For non-LTO its cap is around 7%. For FullLTO things got a little more interesting where code size actually decreased when we increased the cold threshold, but I’ll say it’s around 6%. To dive a little deeper, the majority of increased code size was (not-surprisingly) coming from the .text section. The PLT section contributed a little bit, and the rest of sections brealey changed.

Though the overhead on code size is higher than the target performance overhead, I think it’s still acceptable in normal cases. In addition, David mentioned in D87337 that LLVM has used similar techniques on code size (not sure what he was referencing, my guess will be something related to hot-cold code splitting). So I think the feature we’re proposing here can be a complement to that one.

Finally: Tobias, thanks for evaluating the impact on Clang, I’m really interested to see the result.

Best,
Min

IIUC, it’s just using optsize instead of optnone. The idea is that, if the code really doesn’t run often/at all, then the performance impact of reducing the size is negligible, but the size impact is considerable.

I’d wager that optsize could even be faster than optnone, as it would delete a lot of useless code… but not noticeable, as it wouldn’t run much.

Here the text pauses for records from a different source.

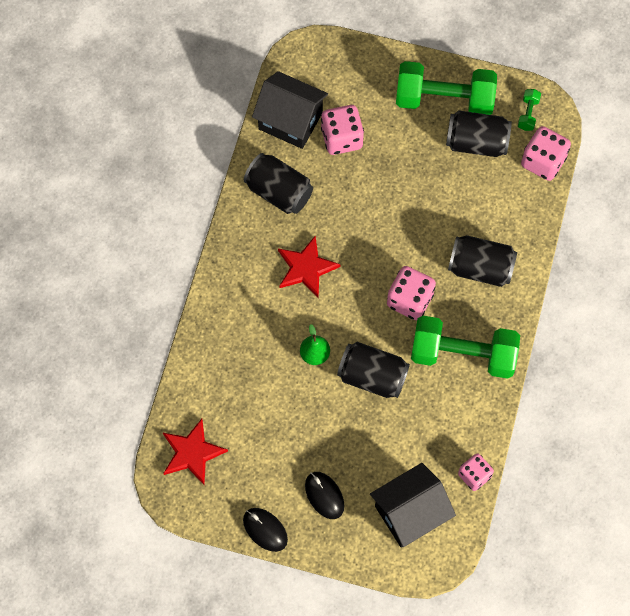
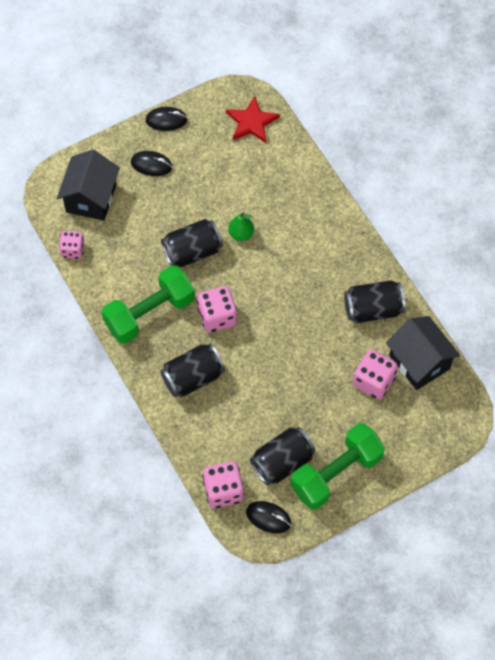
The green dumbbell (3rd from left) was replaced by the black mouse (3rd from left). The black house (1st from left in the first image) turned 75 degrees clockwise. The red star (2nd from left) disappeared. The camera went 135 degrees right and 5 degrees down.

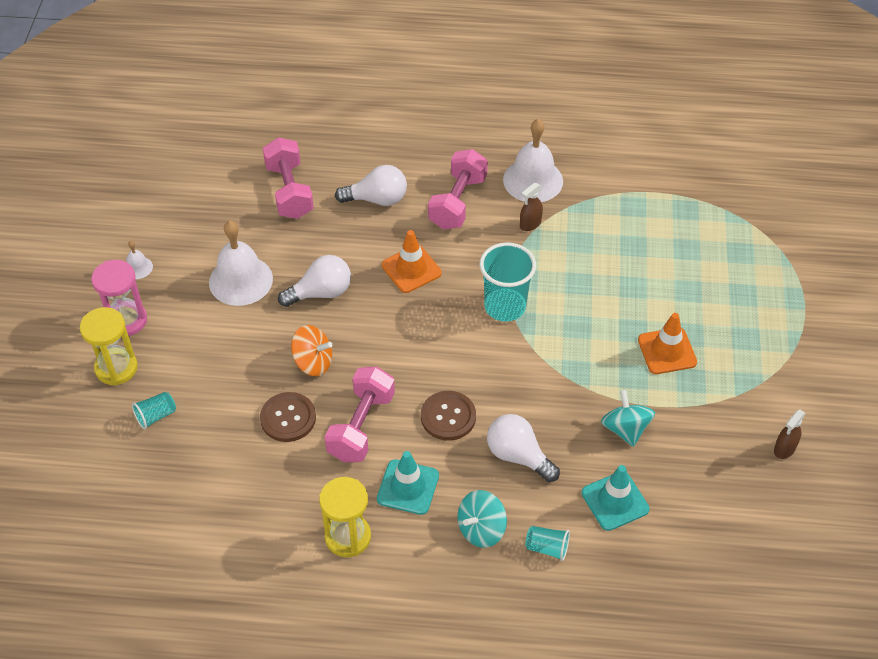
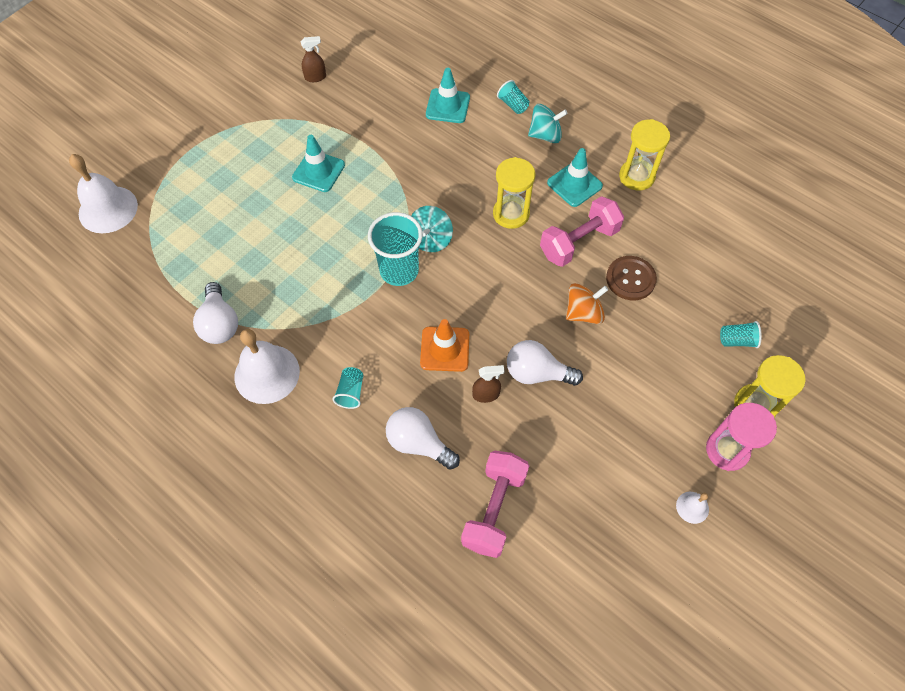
The white bell (2nd from left in the first image) moved. The white light bulb (3rd from left in the first image) moved. The orange traffic cone (2nd from left) became the turquoise traffic cone (1st from left). The pink dumbbell (3rd from left) was replaced by the turquoise cup (1st from left). The turquoise spinning top (2nd from left in the first image) moved. The brown spray bottle (1st from left in the first image) moved. The brown button (2nd from left) was replaced by the yellow hourglass (1st from left). The orange spinning top turned 105 degrees clockwise. The camera went 145 degrees left and 10 degrees up.

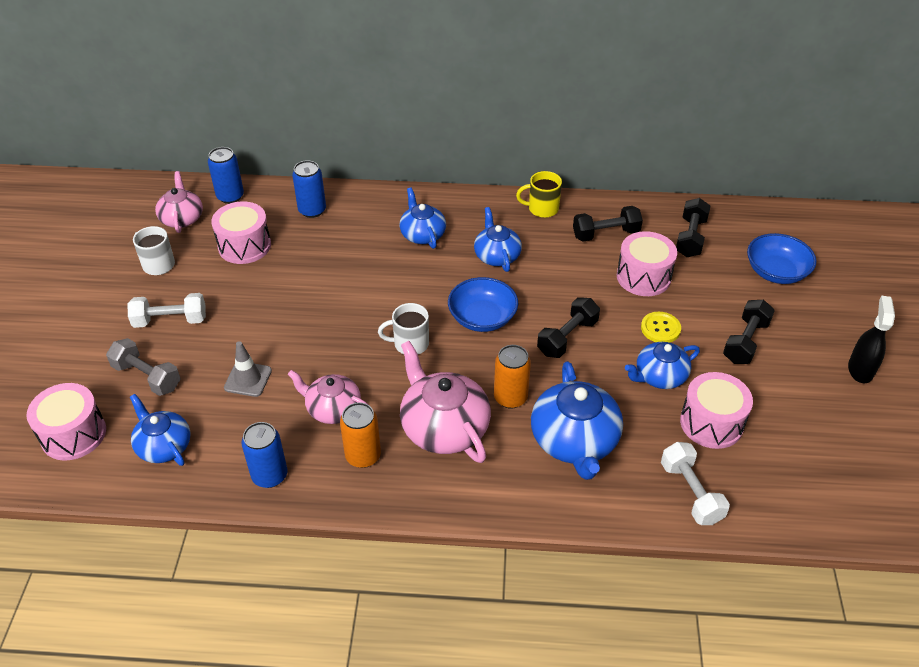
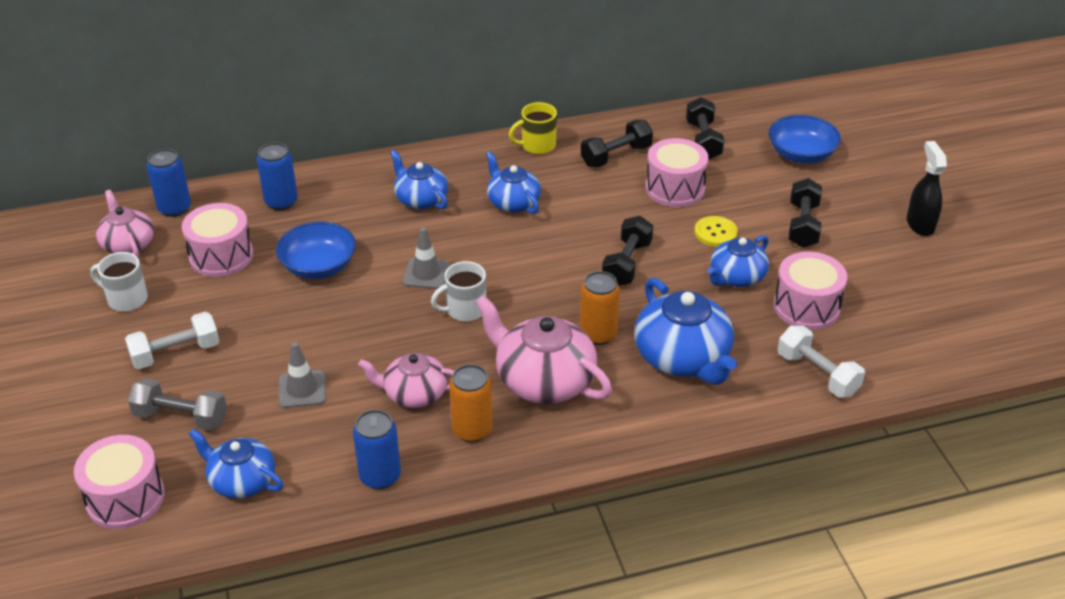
The blue bowl (1st from left) moved. The grey traffic cone (2nd from left) appeared. The camera went 20 degrees left and 5 degrees down.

This is an idea that we (Verona Language) are interested in, too.

Would it make sense to have a flag to select optnone or optsize? We would probably also do the tradeoff for a smaller binary.

A more aesthetic comment I have is that personally, I would prefer a single option with a default percentage (say 0%) rather than having to specify two options.

0% doesn’t mean “don’t do it”, just means “only do that to functions I didn’t see running at all”, which could be misrepresented in the profiling run.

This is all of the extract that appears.